The next time Kageyama disguises himself to spy on Aoba Johsai, Hinata tags along, and knows immediately he has made a mistake because once he has seen where they play, his mind persuades him to return the next day, and the one after, and suddenly he’s there as much as he can, sprinting out when practice ends to catch Seijoh play their last few minutes. 

In class, he daydreams about hitting a ball set by Oikawa, what it'd feel like against his palm, if he’d have to squirm or adjust to get to it or if Oikawa would know how to give it to him, how he wants it. He wonders what _he_ ’d be like with Oikawa, after Oikawa, often, way too unbearably often, under Oikawa. The imagery has his heart ramming up his throat, threatening to vomit itself out. 

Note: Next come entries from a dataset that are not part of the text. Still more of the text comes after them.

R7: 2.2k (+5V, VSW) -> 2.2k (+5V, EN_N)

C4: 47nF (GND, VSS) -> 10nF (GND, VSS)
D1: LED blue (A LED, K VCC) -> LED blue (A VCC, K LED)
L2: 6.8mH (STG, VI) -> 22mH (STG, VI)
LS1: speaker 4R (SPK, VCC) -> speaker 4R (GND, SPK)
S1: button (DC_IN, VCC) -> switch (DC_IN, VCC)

He gets there late on Friday. Seijoh is changing back into their school uniforms and saying their goodbyes but the net is up and Oikawa lingers behind when usually he and Iwaizumi are the first to ditch, leaving the first years to clean up. 

Oikawa serves bullets to an empty court and Hinata knows he should go because there’s no excuse for staying. They’re not practicing combos and if Hinata’s honest with himself, he couldn’t tell you when they did and what those were. 

Oikawa’s serves make Hinata’s look kiddish in comparison. Hinata watches him, his arms, his thighs—how he positions his body, tall and slender, every muscle flexing underneath his milky skin, as he springs himself in the air and snaps his limbs forward. 

The ball smashes against the court and bounces on the opposing wall, lazily rolling itself over to where Hinata’s crouching by the door. 

“I’m starting to think you like being a little creep,” Oikawa says. 

He knows and has known for who knows how long. Hinata should be running or hiding, trying to save face. Instead, he finds himself stepping into the doorframe, a sheepish smile on his flaming face.

“Pick it up,” Oikawa orders.

Hinata stares at the ball by his feet. He lifts it and throws it over. Oikawa catches it, only to toss it right back. 

“Let’s see it then,” he challenges, “Unless you can’t do it without him.”

Hinata clutches the ball in his fingers, hesitating. He’d be crossing a line if he did. He should leave while his dignity is somewhat intact. He should be practicing with his own team. He should not be this excited. 

Oikawa’s gaze lights a fire in his belly, makes him shiver and doubt himself, makes him feel fucking invincible, and at the same time, small and insignificant, and at the same time again, like he can take on the world, like he’s seen by those eyes and he has seen in them his future. 

Hinata lobs the ball high, flinging his arms back and readying for the attack. Oikawa sets it but he’s late or early or wrong, Hinata knows he won’t catch it. He misses it entirely. The ball drops on the floor, untouched. 

“Again," Hinata says.

Oikawa sets another missed opportunity. And another. Another. And another. Perhaps twenty in a row. Hinata loses count of the times his hand swipes through nothing. He can see the ball in slow motion but it’s always out of reach.

This isn’t how he had pictured this going and because he can barely contain angry tears, he sprints out, humiliated and without warning. 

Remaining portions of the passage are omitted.